Transitions: Making Sense Of Life's Changes by William Bridges
Author:William Bridges
Language: eng
Format: mobi
Publisher: Da Capo Press
Published: 2004-08-10T14:00:00+00:00
THE FINAL CHAPTER
Now that the baby-boomers are passing mid-life, we are seeing an outflow of books about “modern patterns of aging” and “the new retirement.” They all agree that this can be a rich time and that we need not stop working . . . if we don’t want to. But they don’t tell us much about what work naturally means during these years. They say that we may want to volunteer our time and energy rather than doing it for pay. They suggest that this is a time to find what we really want to do—the time of have to is past. They talk about recreation and travel and time spent with grandchildren. They offer advice on diet and travel and health, but they fail to help us create an appropriate final chapter to our work lives. “Retirement,” at least as it has usually been defined, is not that chapter.
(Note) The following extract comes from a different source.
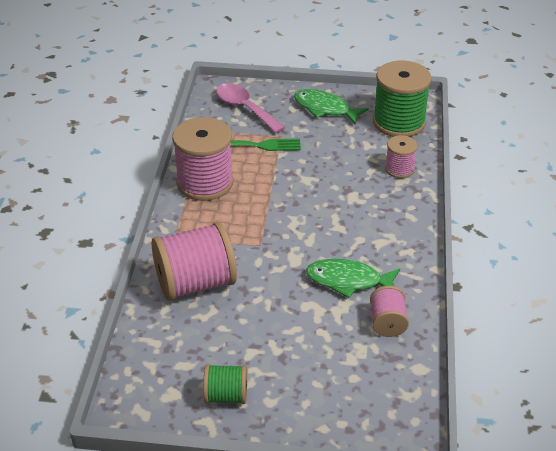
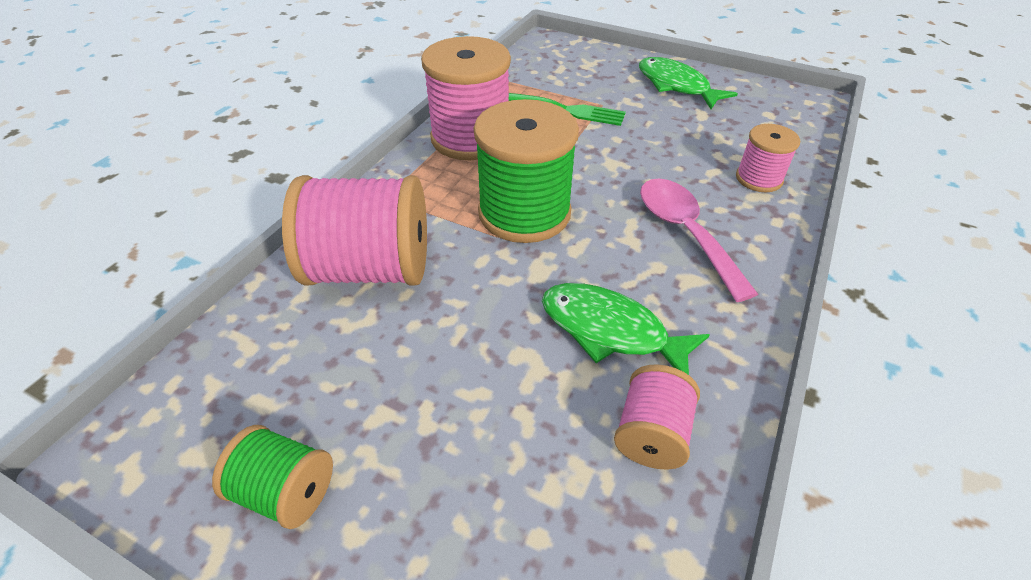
camera: 20 degrees right, 5 degrees up
(245, 108) = (571, 67): pink spoon -> pink spoon (684, 233)
(399, 122) = (776, 119): green spool -> green spool (524, 213)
In the four-part Hindu scheme of life-long development that we have been drawing upon in this chapter, the final quarter of life is the time of the Sannyasin, the one who emerges from the Forest-Dweller phase of life with a much deeper understanding of life and the self than people have found in earlier phases. Just as the Householder phase represents the fruits of what was learned during the Apprentice phase, so the final chapter of the Sannyasin manifests and offers back to others what was learned during the Forest-Dweller phase.2 What they have learned turns out to have a lot to do with transition because it involves the discovery that whatever you are now is the product of transition. Once your identity was nonexistent, and then it was new and untried. It was only through transition that you let go of whatever you then thought was critical to hold on to, and then you waited a while so that whatever was to come next could emerge and become the new way and the new identity that replaced the old.
You can learn that in the abstract earlier in life, but the only people who know it through living it over and over again are old people. Out there in The Forest, through taking stock of what life has taught them, the people who found a way to do the developmental business of mid-life discovered the deeper, the more spiritual meaning of transition. It is their own developmental task in the closing chapters of their lives to bring back that lesson to the world. It is their business during the final quarter of their life-long careers—what rubbish that careers end at any point before death!—to help people to understand the great alternating current of life, the rhythm whereby being is followed by letting go, which is followed by emptiness, which is followed by renewed energy and purpose, which is followed again by being.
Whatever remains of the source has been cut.